前回、看護師は思いのほか心肺蘇生技術が身につけていない、という私が勤務する病院の実状について書きました。
きっとみんな、できない、という自覚はあんまりなかったと思うんです。
もしかしたら、思いのほかできない自分にびっくりしたという人もいるかもしれません。
一次救命処置なんて、手技で言えば気道確保、胸骨圧迫、人工呼吸くらいなものです。簡単といえば簡単。教科書をみればやり方は図説してあるし、難しそうにも見えない。
教科書を読んで、手順はしっかり覚えた。よし、これでOK。
・・・・というのが、もしかしたら、今までの看護教育の中の蘇生技術だったんじゃないでしょうか??
私の学校はそうでしたもん。
成人看護学のヒトコマとして心肺蘇生法に関するビデオを見て、バックバルブマスク(BVM)の実物を手にとって見ただけでお終い。期末の筆記テストでは、正しい心肺蘇生法の手順を選ぶような問題が出た記憶があります。
ベッドメイキングみたいな、ナースの精神論を説く目的としか思えないような非現実的な手技に関しては、バカバカしいほどに何回も何十回も、下手したら何百回も練習させられるのに、蘇生技術は机上の学習でおしまい。
おそらくみんな心肺蘇生法のやり方は「わかった」とは思います。
でも、それが実際に「できる」かといえば別問題。
この決定的な違いを認識しないかぎり、看護師を続ける上で悲しい出来事はたくさん起き続けるに違いありません。
実はこれは、「教育」と「インストラクション」の違いなんです。
シミュレーション教育の第一人者である獨協医科大学の池上敬一医師がおもしろいことを書いています。
地球温暖化について「知っている」だけでは、地球温暖化は食い止められない
地球温暖化を食い止めるには、具体的な「行動の変容をもたらすこと」が不可欠
例:電気を節約する
それには「教育」だけでなく、「インストラクション」が必要
タバコの害について教育すること、知っているだけでは害は防げない
問題を解決するためには、具体的な「行動の変容をもたらすこと」が不可欠
例:禁煙ができる
それには「教育」だけでなく、「インストラクション」が必要
心肺蘇生技術は実践できてナンボのものです。

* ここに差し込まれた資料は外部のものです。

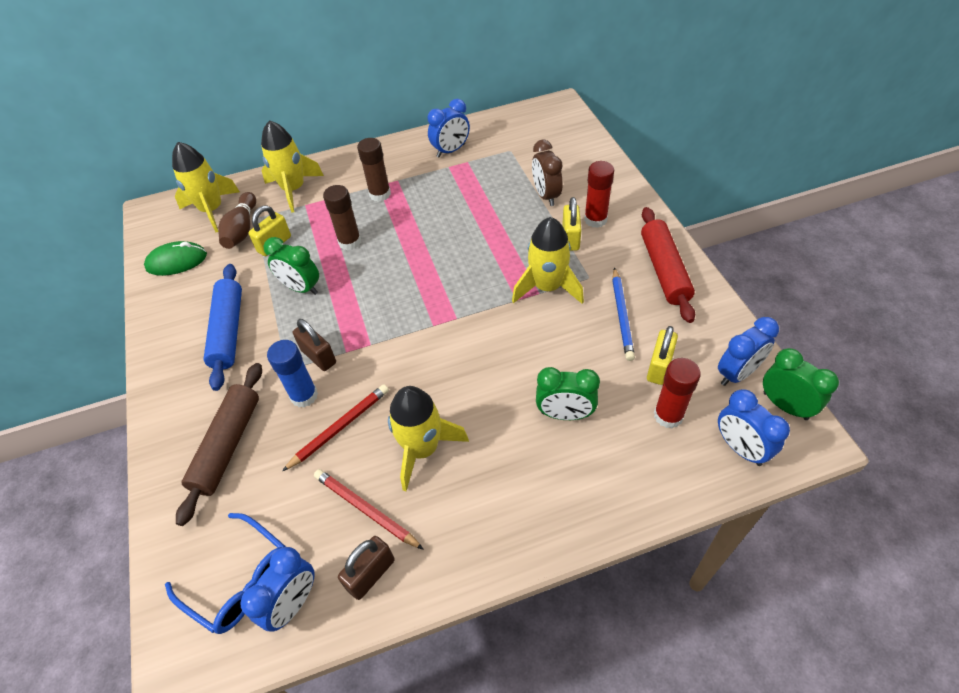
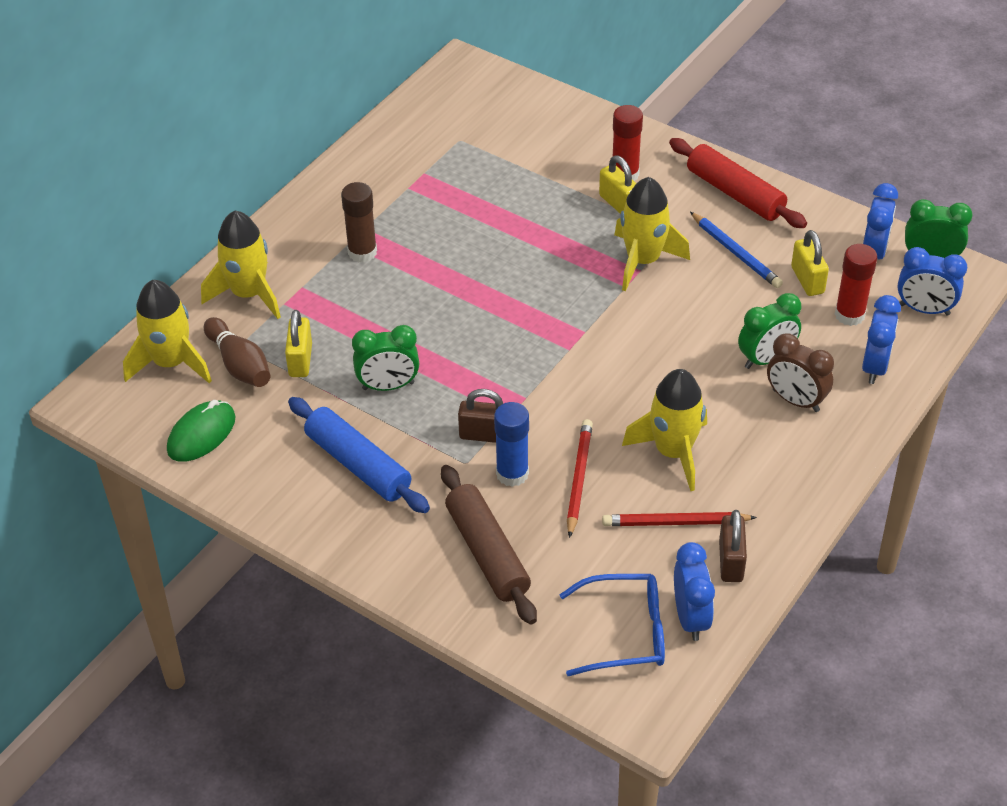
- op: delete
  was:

いくら知識があってもそれが使えなければ無意味。知ってるだけじゃダメなんです。
じゃぁ、練習すればいいのかといえば、確かにそうなんですが、ただ闇雲に練習してもダメ。
何のために? という動機づけと、到達目標がクリアなビジョンとしてはっきりしていないかぎり、その体得した技術を有効に発揮することは難しいでしょう。
そうやって人の行動を実戦可能な状態にまで持ち上げていく技術がインストラクションです。
考えてみれば、看護師が行なう患者指導の類は、みんなインストラクションですよね。
上の例でもありましたが、タバコが有害だってことは言われなくたって誰でも知ってます。そんな人にタバコの有害性を得々と説明(教育)しても、もしかしたらあまり意味がないかも知れません。
患者教育をしてもぜんぜん効果がないと感じるなら、それはタダの教育であってインストラクションではないから、とも考えられます。
それじゃ、効果的なインストラクションをするにはどうしたらいいのか? 今、アメリカではそういったインストラクションの理論がうち立てられ、少しずつ日本に入ってきています。
そのひとつが、医療従事者向け心肺蘇生教育でおなじみのアメリカ心臓協会(AHA)のコア・インストラクターコース。
いま、日本の医療教育が大きく変わろうとしています。
行動変容をもたらす働きかけ ― ナースならきっと誰でも気になるテーマだと思います。
とにかく、知っていることとできることは別問題なのだという点をしっかり理解しておくだけでも、いろいろ新しい道が見えてくるかもしれませんよ。
コメント
>蘇生技術は机上の学習でおしまい。
へ?
本当だったんだ、噂には聞いていたけど。
JPTECやJNTECレベルの知識&技術は持っていても損はないけど、そこまでのものでなくとも「基本」であるAHAにおけるBLS + Heart Saver First Aid、日赤における救急法救急員養成講習位はマスターしておいてほしいです。
でも日々の勤務が忙しくてそれどころじゃないっていう現実がありますからね…。
たしかに机上だけで終わってしまうから、現場に出てBLSができないというか分からないんですよね。
BLSは、医療従事者として基本だと思ってます。それができなければ急変があった時、あの人は何もしてくれなかった・できなかったとレッテルはられてしまいます。
BLSをもっと体で体得できるようにカリキュラムを改定してほしいですね。
へたしたら市民の方がBLSできると思います。